As much as I have consciously tried to ignore how uncomfortable being alone with myself makes me, this year of traveling alone has really encouraged me to look inward on why I feel this way. I realized that it's often easier to just put ourselves in a bubble and not have deeper internal dialogues. Instead of facing ourselves, we pour our thoughts into other tasks, like work or activities but then when your mind corners you alone for a longer period of time it can be unavoidable.
When I was a growing up I was always alone, just me and my imagination running through the woods, avoiding orcs and my bow firmly in hand. Being alone never seemed to bother me at all, I really enjoyed my time alone in the forest to collect my thoughts. My imagination was my best friend because I found it very hard to connect and be understood by others when I was growing up .
When I became a young adult the opposite thing happened as I met many people with similar interests. From that point on, I constantly surrounded myself with people. What I didn't realize was that I stopped having my internal dialogues and relied on those around me for my own personal happiness. This became very unhealthy for me. Over the past year I have been trying to really find the balance between time alone with myself and time shared with positive friendships. In the past I would often hold myself back from adventures and opportunities because I would have to do them alone and for some odd reason it made them less important to me. I would tell myself that if I shared these adventures with someone else they would be better somehow or I would be more validated. I realize now how many moments I missed out on but I have no regrets because it has taught me so much in the long run.

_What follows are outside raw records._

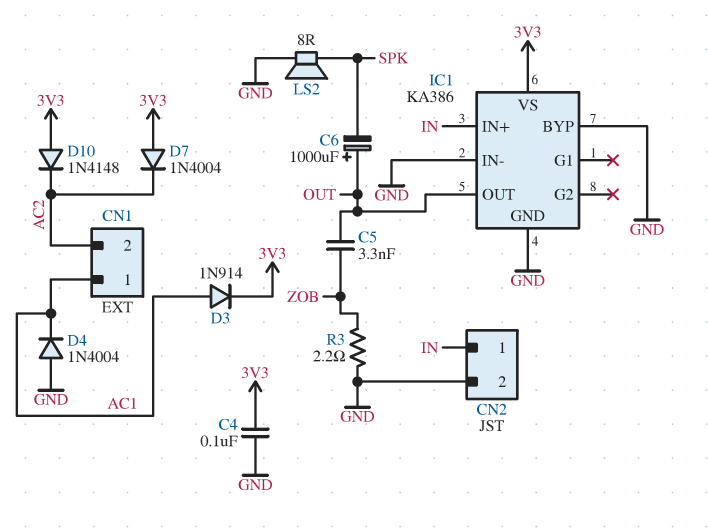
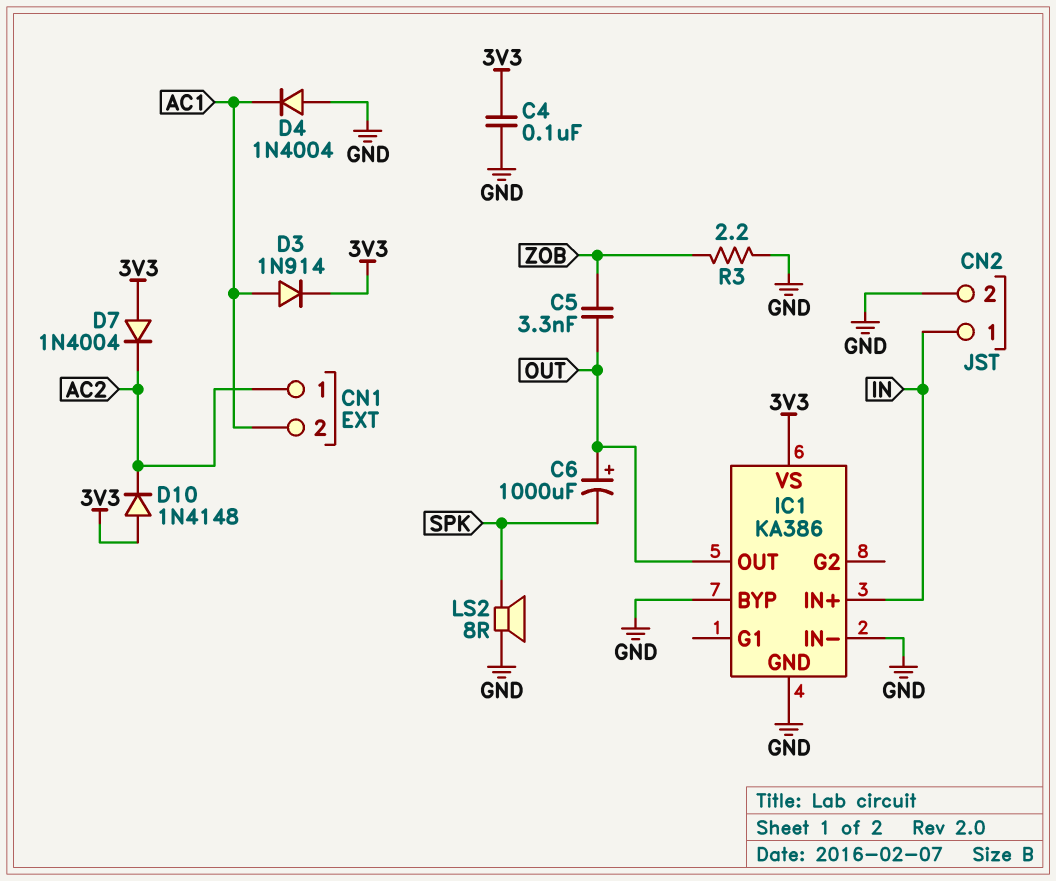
CN1 pin 1: AC1 -> AC2
CN1 pin 2: AC2 -> AC1

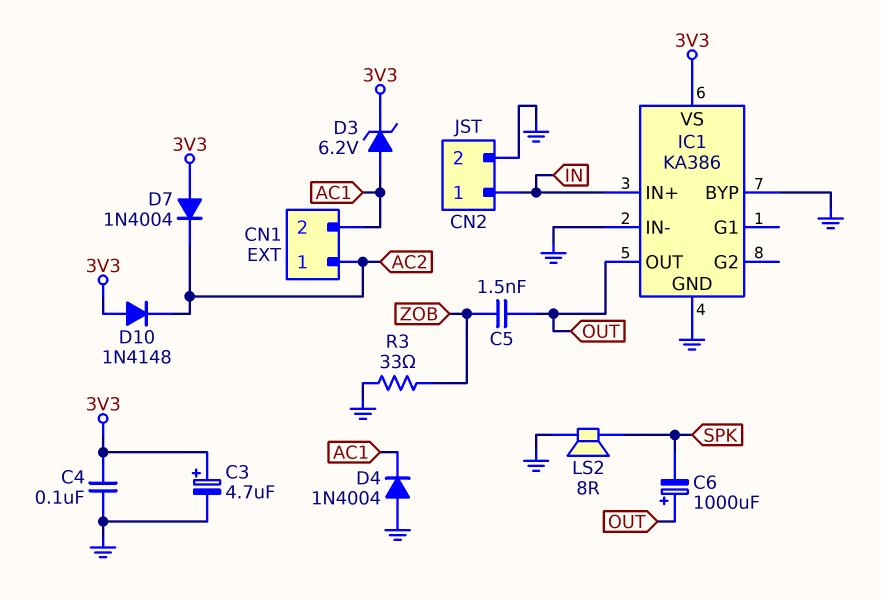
C3: none -> 4.7uF (plus 3V3, minus GND)
C5: 3.3nF (OUT, ZOB) -> 1.5nF (OUT, ZOB)
D3: diode 1N914 (A AC1, K 3V3) -> zener 6.2V (A AC1, K 3V3)
R3: 2.2 (GND, ZOB) -> 33 (GND, ZOB)

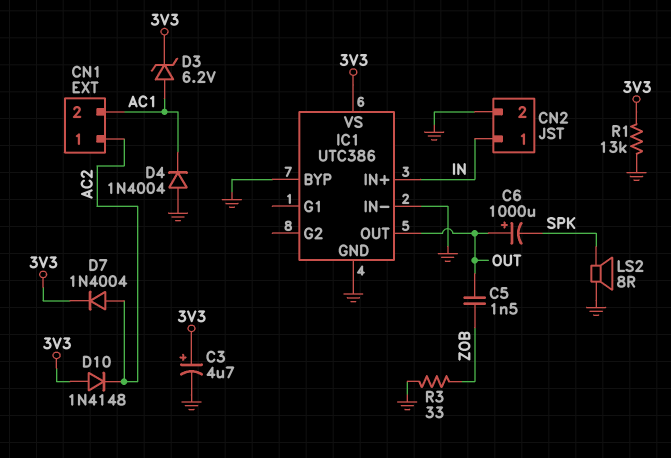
C4: 100nF (3V3, GND) -> none
D7: diode 1N4004 (A 3V3, K AC2) -> diode 1N4004 (A AC2, K 3V3)
IC1: KA386 -> UTC386
R1: none -> 13k (3V3, GND)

Doing activities like seeing a movie, hiking or going on a vacation by yourself is ABSOLUTELY OK. Think of it like investing time in yourself. Don't allow your mind to create thoughts and opinions that mostly likely the people around you are not even thinking. It's these imaginary thoughts that are holding us back instead of just being open and honest to the universe and ourselves. Generally, only you know what your deepest needs are and what has to be done to fulfill them. I often catch myself projecting these needs onto others which I now know in retrospect is quite silly of me to do. It really is a fine balance between loving and accepting yourself and letting in the right people who will do the same. It's important to understand that you don't need someone else's permission or company to feel validated.

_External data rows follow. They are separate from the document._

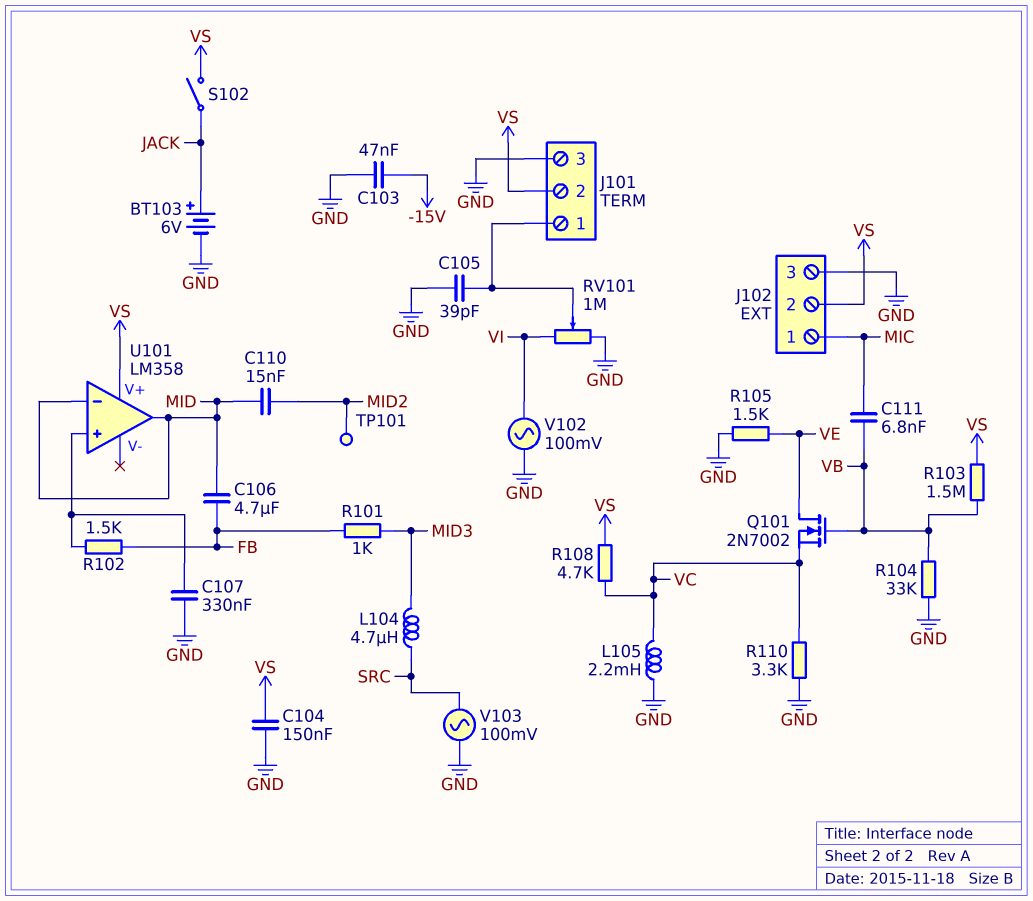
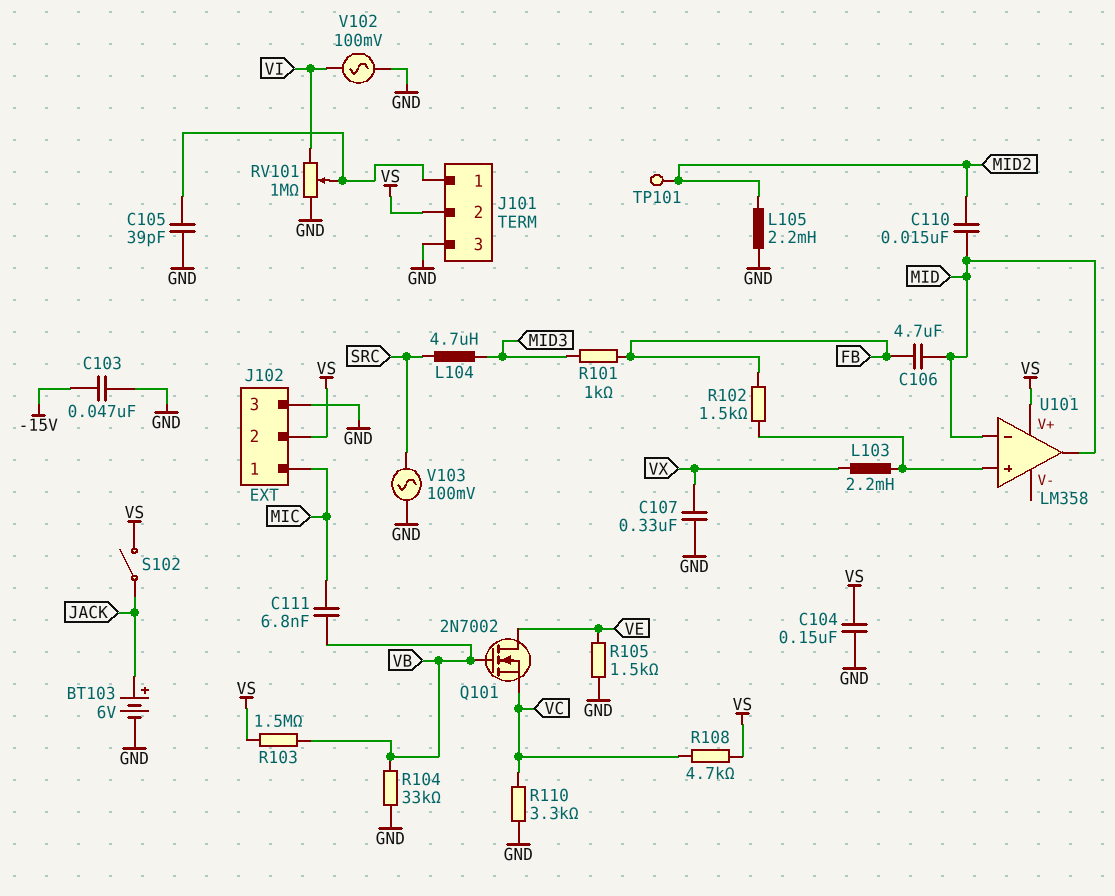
C107: 330nF (GND, U101/in+) -> 330nF (GND, VX)
L103: none -> 2.2mH (U101/in+, VX)
L105: 2.2mH (GND, VC) -> 2.2mH (GND, MID2)

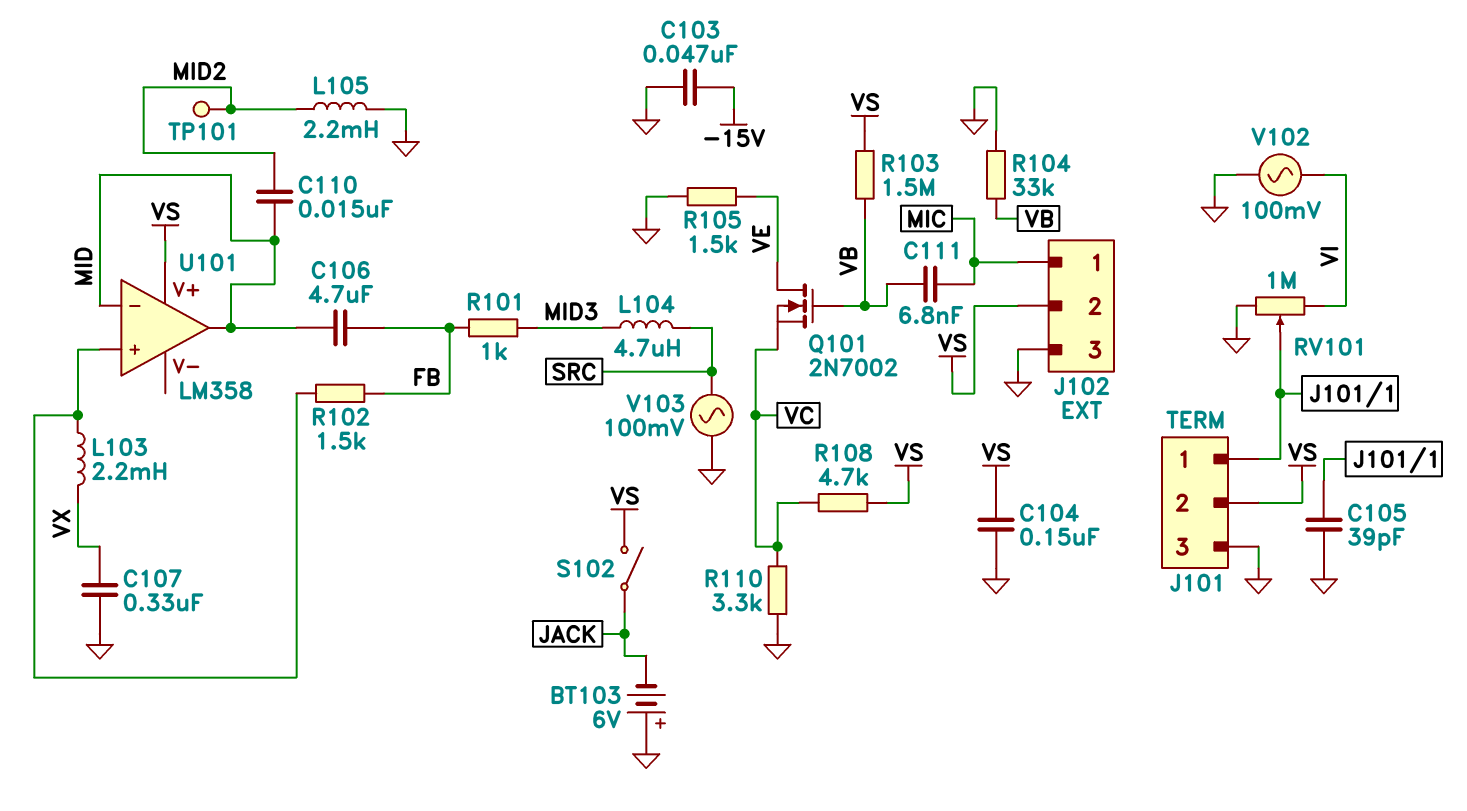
BT103: 6V (plus JACK, minus GND) -> 6V (plus GND, minus JACK)

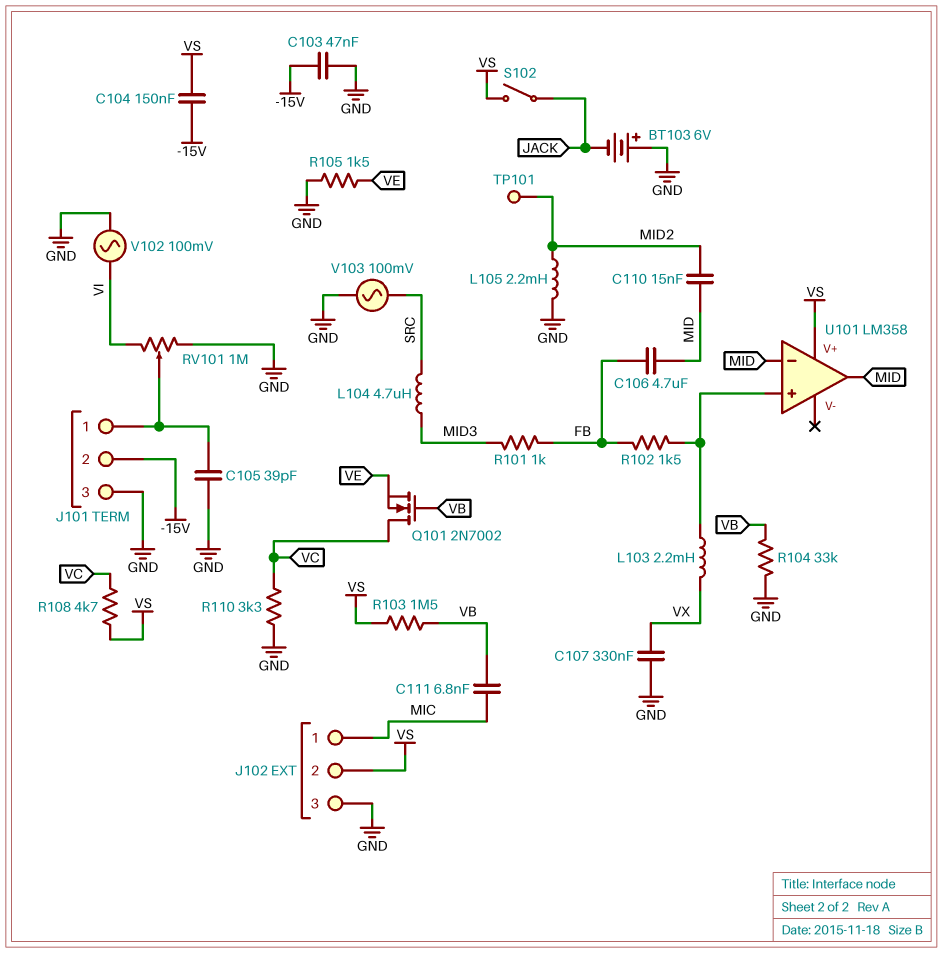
C104: 150nF (GND, VS) -> 150nF (-15V, VS)
J101 pin 2: VS -> -15V
Q101: NMOS 2N7002 (G VB, D VE, S VC) -> NMOS 2N7002 (G VB, D VC, S VE)

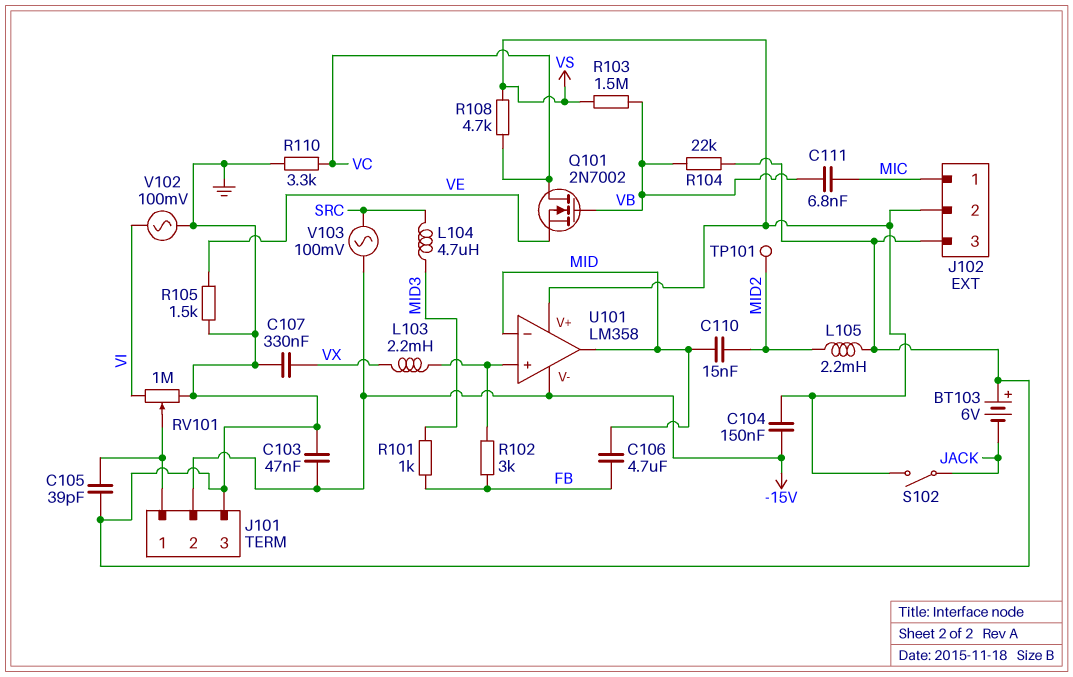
R102: 1.5k (FB, U101/in+) -> 3k (FB, U101/in+)
R104: 33k (GND, VB) -> 22k (GND, VB)
U101 pin V-: none -> -15V
V103: AC 100mV (GND, SRC) -> AC 100mV (-15V, SRC)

I would love to encourage all of you who read this to just be open to yourself and the thoughts that come up when you look within. Go on a date with yourself, start off small or dive in head first and climb a mountain like I did. Whatever you feel the most connected to just go out and and do it. I am sending you all so much love and light and can't wait for you to discover how much love and joy can be found within something that you fear.